I guess that this is a question of taste.
What for you is "less verbose" for me is more confusing to read. I like to see the types as they complement variable naming. To avoid typing a few letters the code will for ever require me to double check the types with help of the IDE.
I have worked in medium sized corporate companies. The code base is quite big and one of the 20+ development teams may get transferred a project from another team (does not happens super-often, but it happens) or they may create pull-requests for bug fixes (this is more common).

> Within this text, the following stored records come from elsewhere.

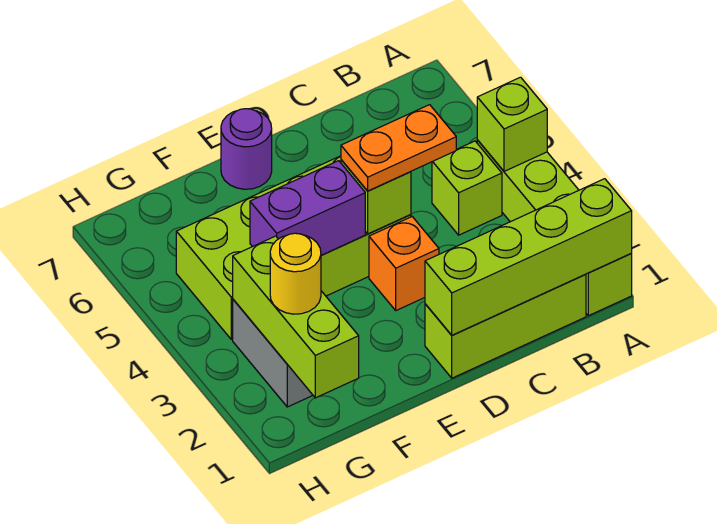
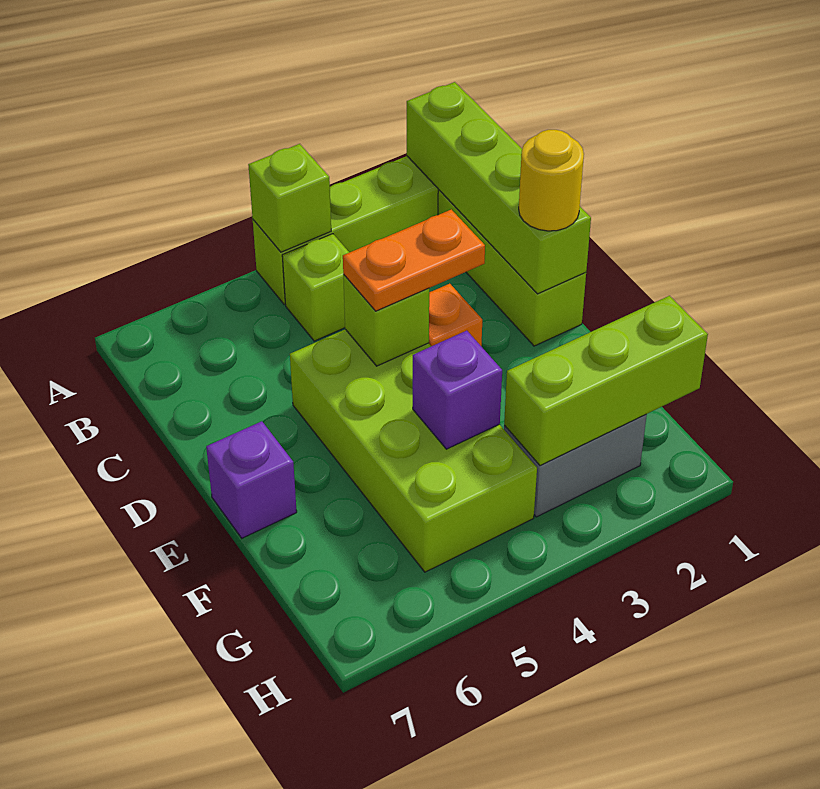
orange plate C4:D4 level 3 -> orange plate D3:D4 level 3
purple brick E4:F4 level 2 -> purple brick F4 level 2
purple round brick E7 level 1 -> purple brick E7 level 1
yellow round brick G2 level 3 -> yellow round brick D1 level 3

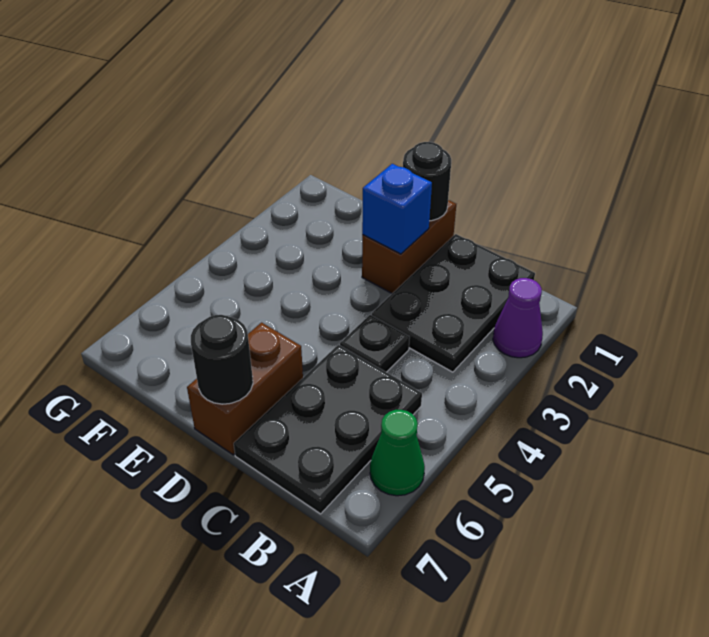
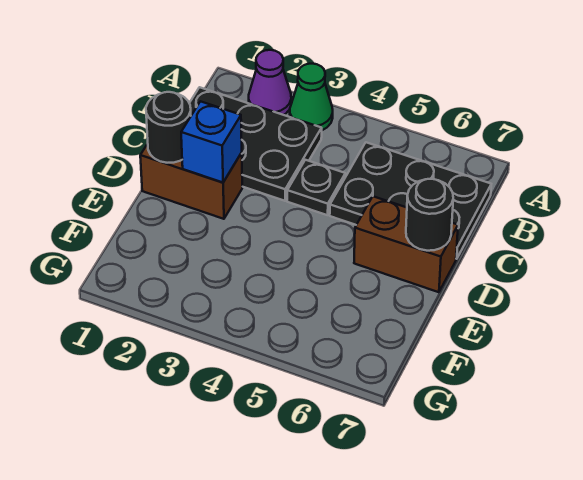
green cone A6 level 1 -> green cone A3 level 1

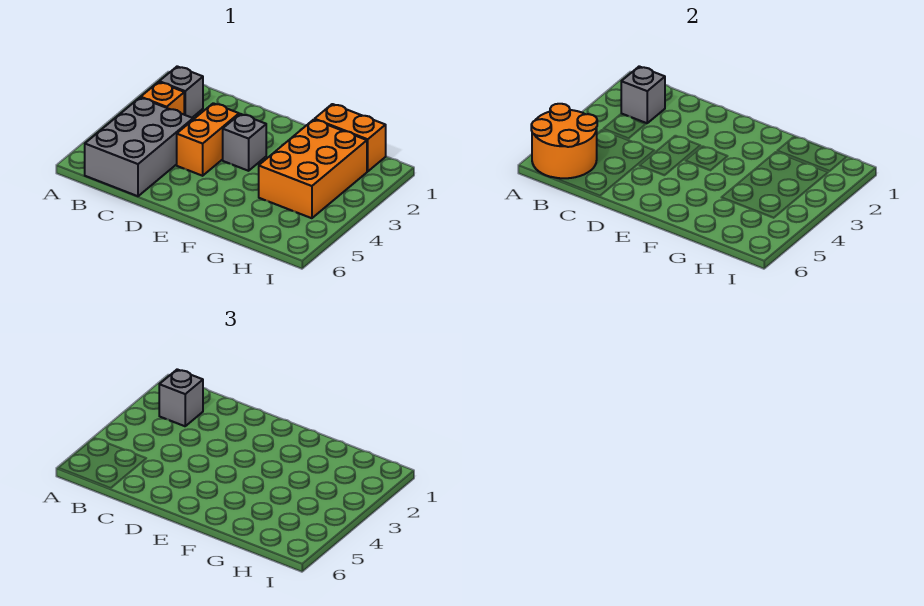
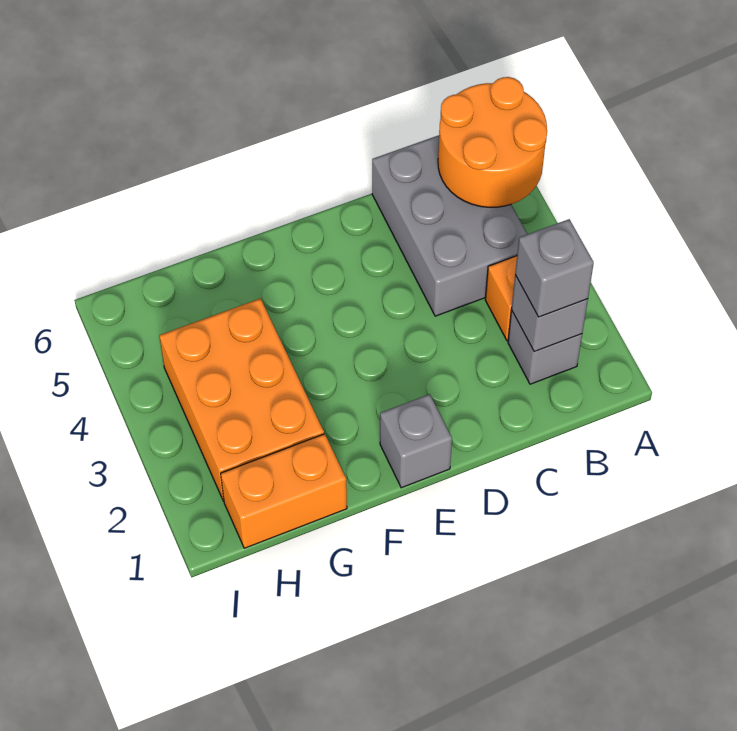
orange brick D3:D4 level 1 -> none
grey brick E3 level 1 -> grey brick E1 level 1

Clear and easy to understand code is life saving. In one of the companies I worked for a Javascript team send a -1 instead of a "-1" the cost ramped up the hundreds of thousands of dollars and our clients were not happy about it. Rollback mechanisms were used as fast as our clients detected revenue problems on their own customers.
And the tests did not got the error as the values is used at the integration layer between our clients and us.

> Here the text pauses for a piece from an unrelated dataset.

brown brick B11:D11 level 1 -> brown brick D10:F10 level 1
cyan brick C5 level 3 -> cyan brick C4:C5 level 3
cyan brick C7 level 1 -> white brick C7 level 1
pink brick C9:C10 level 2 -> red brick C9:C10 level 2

I see safety an increasing value as our programs control more and more money and more and more services. And, I have to admit, I feel more comfortable with more verbose code.
Java type declarations can be 20+ characers - just scanning through the code and having to skip all that junk makes my eyes more tired reading through. Types are implicitly deducible when you know the codebase 90% of the time (and should be added when they are not), and if you don't know the context you will be slow no matter what.
Yes. When I was younger I worked in solo projects. I knew my code almost line by line.
In my last decade, in middle sized companies, nobody knows all the hundreds of micro-services code. And code changes while on vacation, that can be 6 weeks of the team working without you. That is not ideal, but in such a big code base it is difficult to have everyone reviewing all the changes on a single micro-service, impossible to have all 20+ teams reviewing all of each others code.
Different problems need different solutions and code styles, I guess.